I believe Lockheed will resolve its F-35 contract issue successfully. If so, current events are likely to fade into the positive, long-term prognosis for the company.

Segment Operating Margin

Lockheed Martin reports Segment Operating Margins for each of its four segments: Aerospace, Missiles/Fire Control, Rotary and Mission Systems, and Space. Nomenclature non withstanding, Segment Operating Margin is simply Lockheed management's way to express EBIT margins after excluding unallocated /corporate items.

Over the past few years, Lockheed consolidated Segment Operating Margins were reported as follows:

2019: 10.6 percent

2020: 10.8 percent

2021: 11.0 percent

Despite an outlook for a year-over-year 2.6 percent sales decline, management still guides 2022 segment margins to be 11.0 percent. Through the first half of the year, Segment Operating Margin was 11.0 percent.

Free Cash Flow

When current CEO Jim Taiclet took the new role, he stated Lockheed Martin would run for cash. Front and center, management reports cash flow and free cash flow clearly.

For the full-year 2021, Lockheed recorded $6.03 billion free cash flow: or ~$22 per share. This compared favorably with FY $22.48 EPS. It demonstrates Lockheed earns its profits in cash.

Current 2022 FCF guidance calls out ~$6 billion, on par with last year.

Lockheed 2022 management guidance

Lockheed Martin 2Q 2022 earnings presentation

At mid-year, Lockheed reported $2.74 billion free cash flow. FY 2022 cash flow is tracked for success.

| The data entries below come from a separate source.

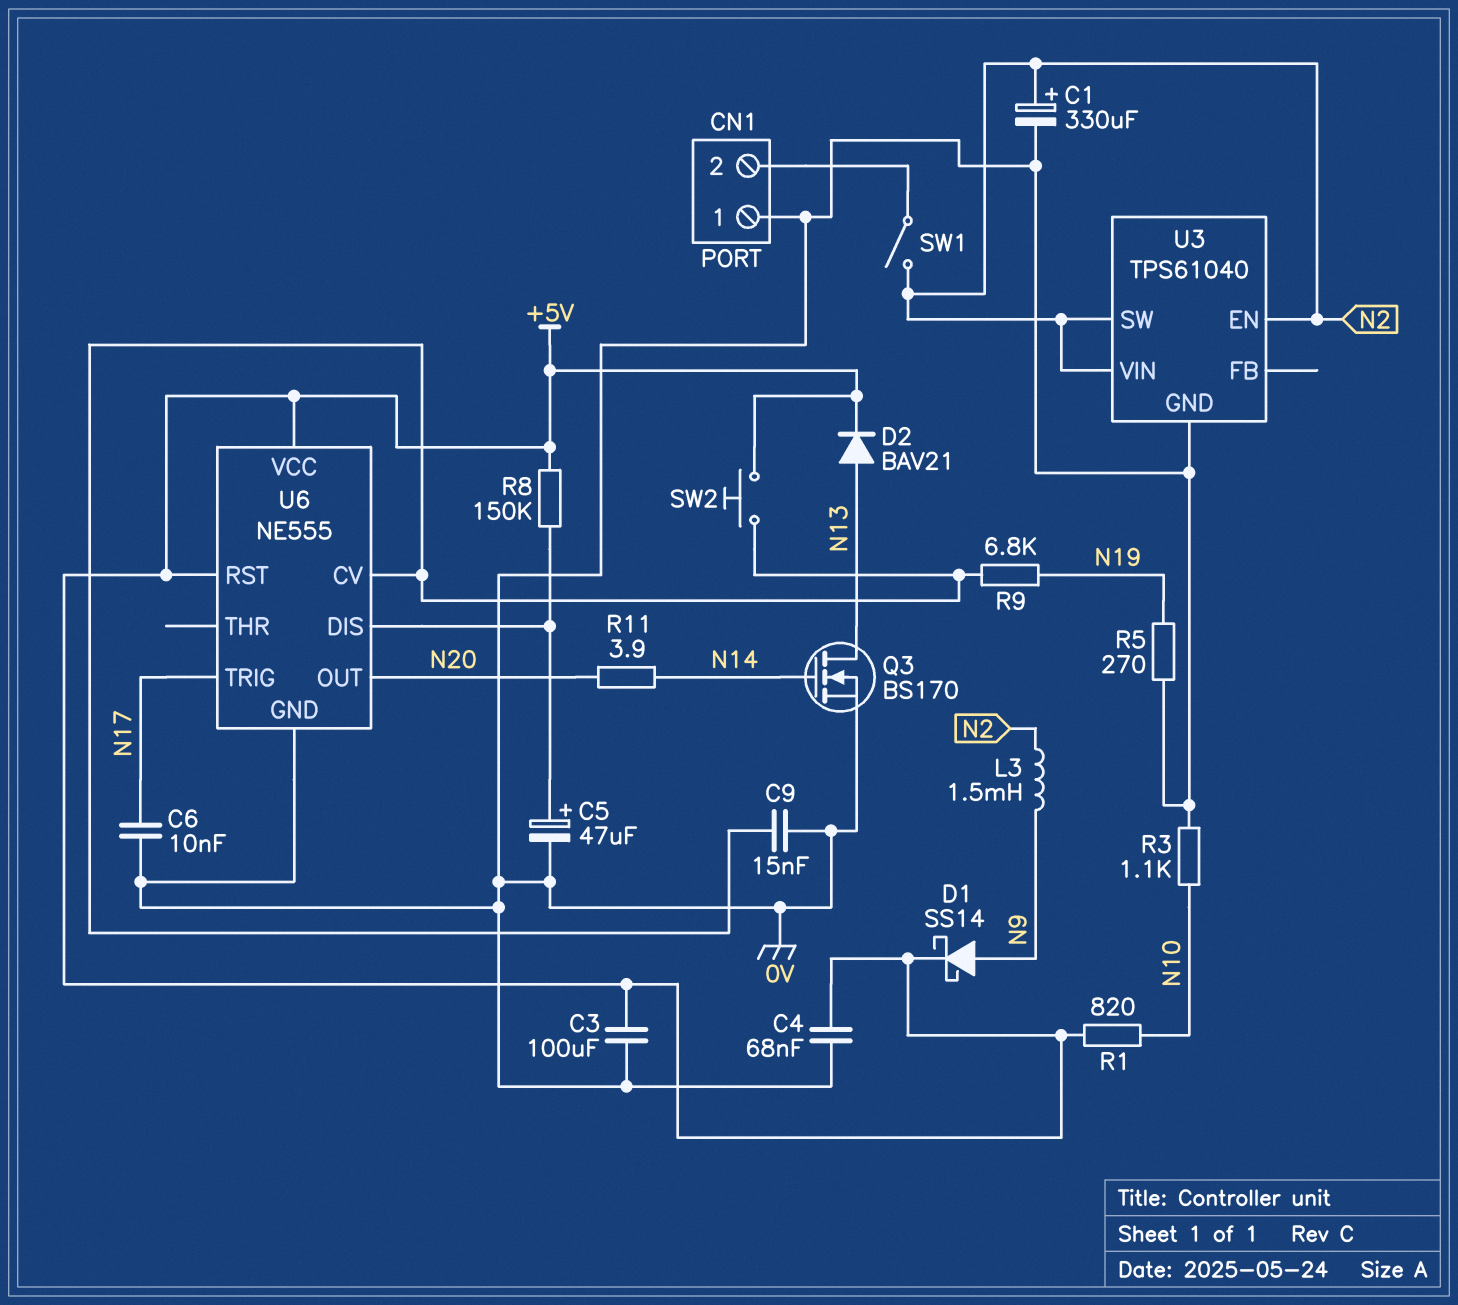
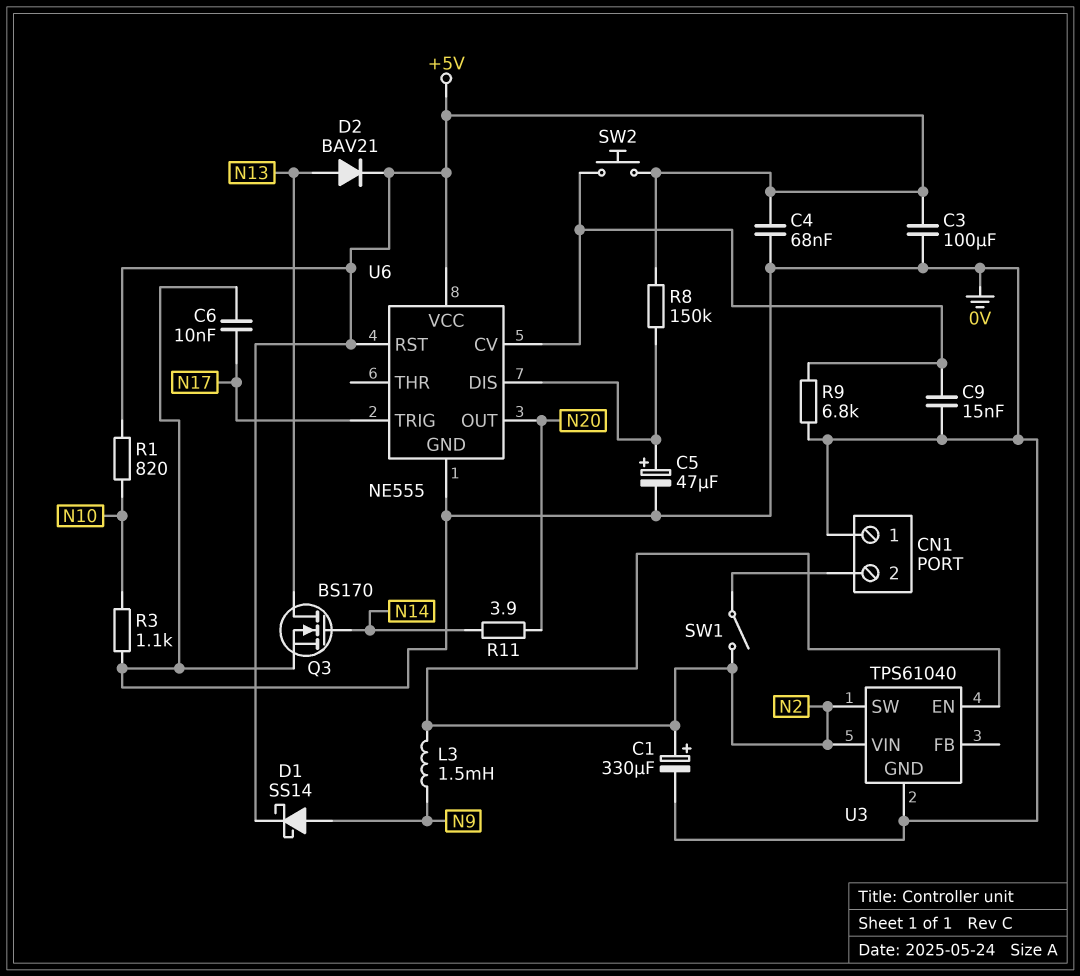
R5: 270 (0V, N19) -> none
R9: 6.8k (N19, U6/CV) -> 6.8k (0V, U6/CV)

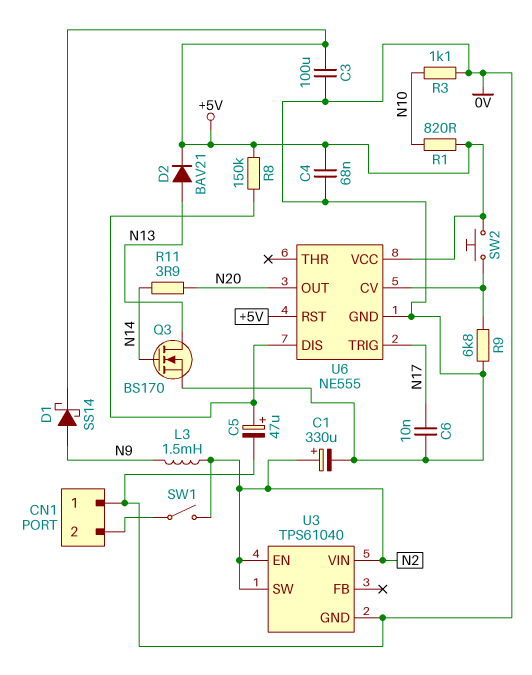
C9: 15nF (0V, U6/CV) -> none

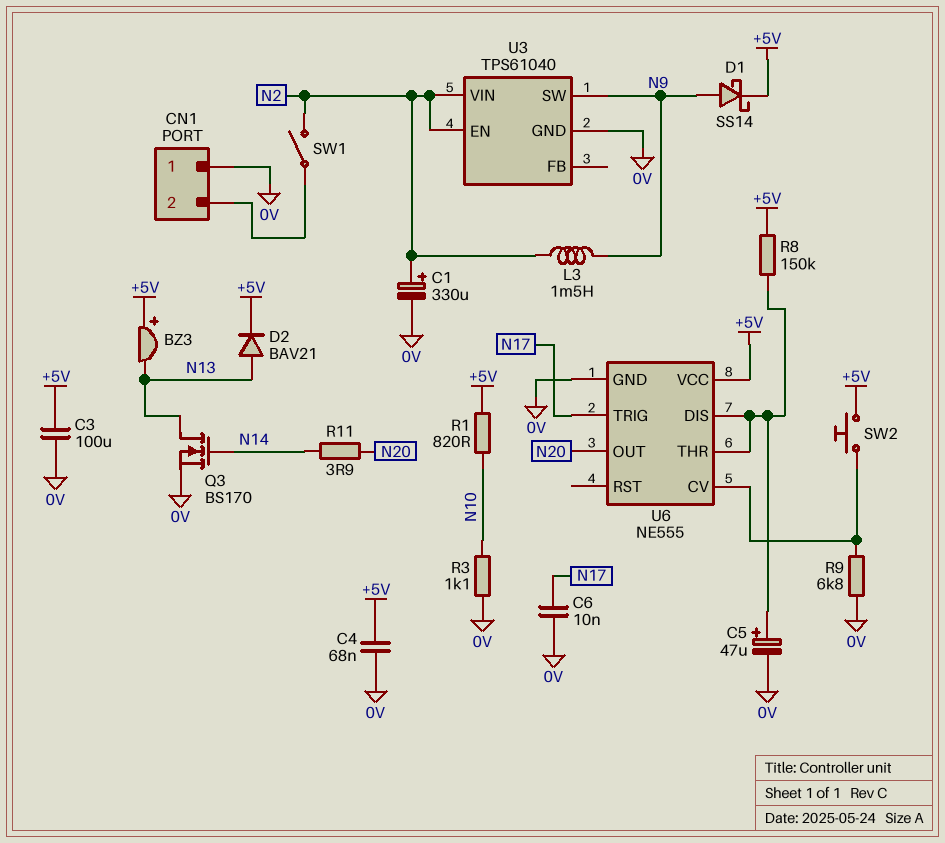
BZ3: none -> buzzer (plus +5V, minus N13)
U3 pin SW: N2 -> N9
U6 pin RST: +5V -> none
U6 pin THR: none -> U6/DIS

Return-on-Invested-Capital

Return-on-Invested Capital can be a useful tool to help evaluate management effectiveness. There are several ways to calculate the metric. Generally, I utilize a simple formula seeking to obtain a conservative perspective:

RoIC = EBIT / Total Assets less Current Liabilities less Cash

This is “kitchen sink” approach; but it serves its purpose.

RoIC is best considered when compared to a company's WACC and benchmarked against similarly situated peers.

For FY 2021, utilizing the aforementioned RoIC methodology, Lockheed Martin registered 28% return-on-invested-capital. This compares reasonably well with the more recent 2022 six-month 23% RoIC.

Currently, Lockheed Martin has ~6% WACC.

Please find below a table comparing LMT's half-year RoIC with several peers:

Lockheed Martin Corp -- Return on Invested Capital versus Peers

1H 2022 RoIC

Lockheed Martin

23%

Raytheon (RTX)

4%

Northrop Grumman (NOC)

12%

General Dynamics (GD)

11%

L3Harris Technologies (LHX)

7%

Underlying data found on investor websites and calculated by author

Lockheed Martin has a higher RoIC than peers and covers its WACC easily. This indicates management is creating shareholder value. Indeed, the average return-on-invested-capital for the Aerospace & Defense industry is about 7 percent. LMT returns are among the top industry performers. See the chart from fidelity.com below.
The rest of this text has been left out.